Q: Why has soccer caught on?

A: At its essence, all you need is a ball. Across the world, soccer is a working class sport but here it's a high priced middle-to-upper class sport. I just wrote a check for $1,800 for my 9-year-old to play on an academy team. A kid from Vine City or Clarkston is never going to be able to afford that. A lot has changed over the last few years. A new club like Atlanta United really helps, even if FIFA on Xbox has played its part. Inner city neighborhoods now want in on the sport and it's our challenge to find a way to make soccer work for everyone.

Q: How did you get involved with Soccer in the Streets?

A: Carolyn Mckenzie of Jonesboro founded it in 1989 after observing a group of Latino kids who were bored in the summer. I first got involved in 1997 and served as executive director and then board chairman for nine years. We developed a character-based curriculum — 10 soccer skills and 10 life skills together. The concept is to use the sport to teach about decision-making, teamwork and respect. I recently re-engaged after being shown a plan to partner with Atlanta United to build green spaces at MARTA stations to connect communities to public transportation and soccer. I just love that idea.

Q: What programs do you offer?

A: All of our programs for the kids are free. We provide after-school programs, community leagues and summer camps. We have an employment development program for the older kids designed to serve as an entrée into the working world. The most popular part of that is our referee-training course. Last fall, the Atlanta United Foundation funded us to go into six elementary schools — 92 percent of our kids had never played soccer before.

Q: What kinds of kids do you serve?

A: We have Latino kids who have very strong soccer DNA. We have the refugee community in Clarkston where the kids have come from some very desperate backgrounds. For them, soccer is a connector and universal language. And then we have kids from the African American communities who have not grown up with the sport. The thing all these kids share is the fact that they are frozen out from playing because of their economic backgrounds. It's a huge inequality.

Q: What is your biggest challenge?

A: Funding. Right now, it is a feast or famine kind of thing. The goal is to find ways to raise our own money. For example, we run adult leagues at the field we built at the downtown MARTA station.
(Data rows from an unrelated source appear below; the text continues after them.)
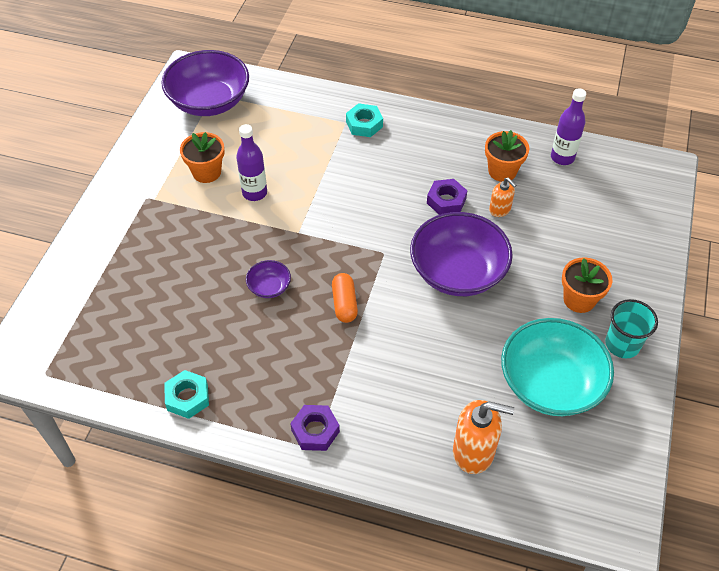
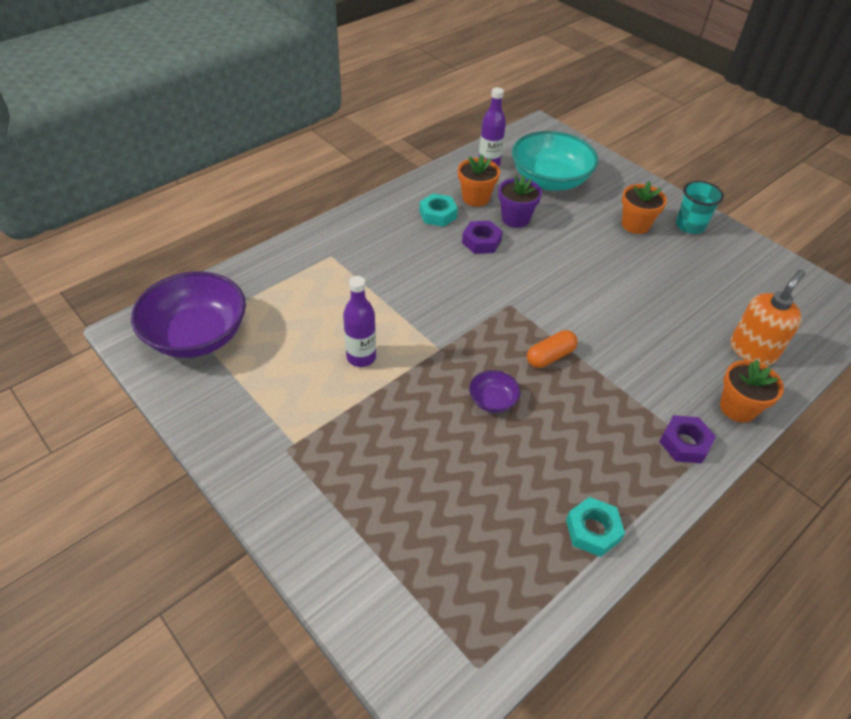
camera: 60 degrees left, 5 degrees down
(207, 172) = (297, 382): orange flower pot -> orange flower pot (737, 408)
(344, 303) = (550, 356): orange capsule -> orange capsule turned 60 degrees counterclockwise
(364, 124) = (346, 245): turquoise nut -> turquoise nut (437, 214)
(458, 272) = (563, 272): purple bowl -> none
(500, 209) = (515, 219): orange soap dispenser -> purple flower pot
(550, 383) = (707, 277): turquoise bowl -> turquoise bowl (550, 180)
There's even a team called MARTA United made up of transit employees; same with a City League running at Five Points, comprised of eight teams of city of Atlanta employees. Not only does that get us a new audience but they also pay to play. Ultimately, we want the neighborhoods we work with to own and fund their own programs. We can introduce them to corporate partners who want to adopt their community. The teams, players and coaches bubble up from there. If we can grow community soccer clubs of kids and adults who are proud of what they build, we'll create change. That is how it works in the rest of the world.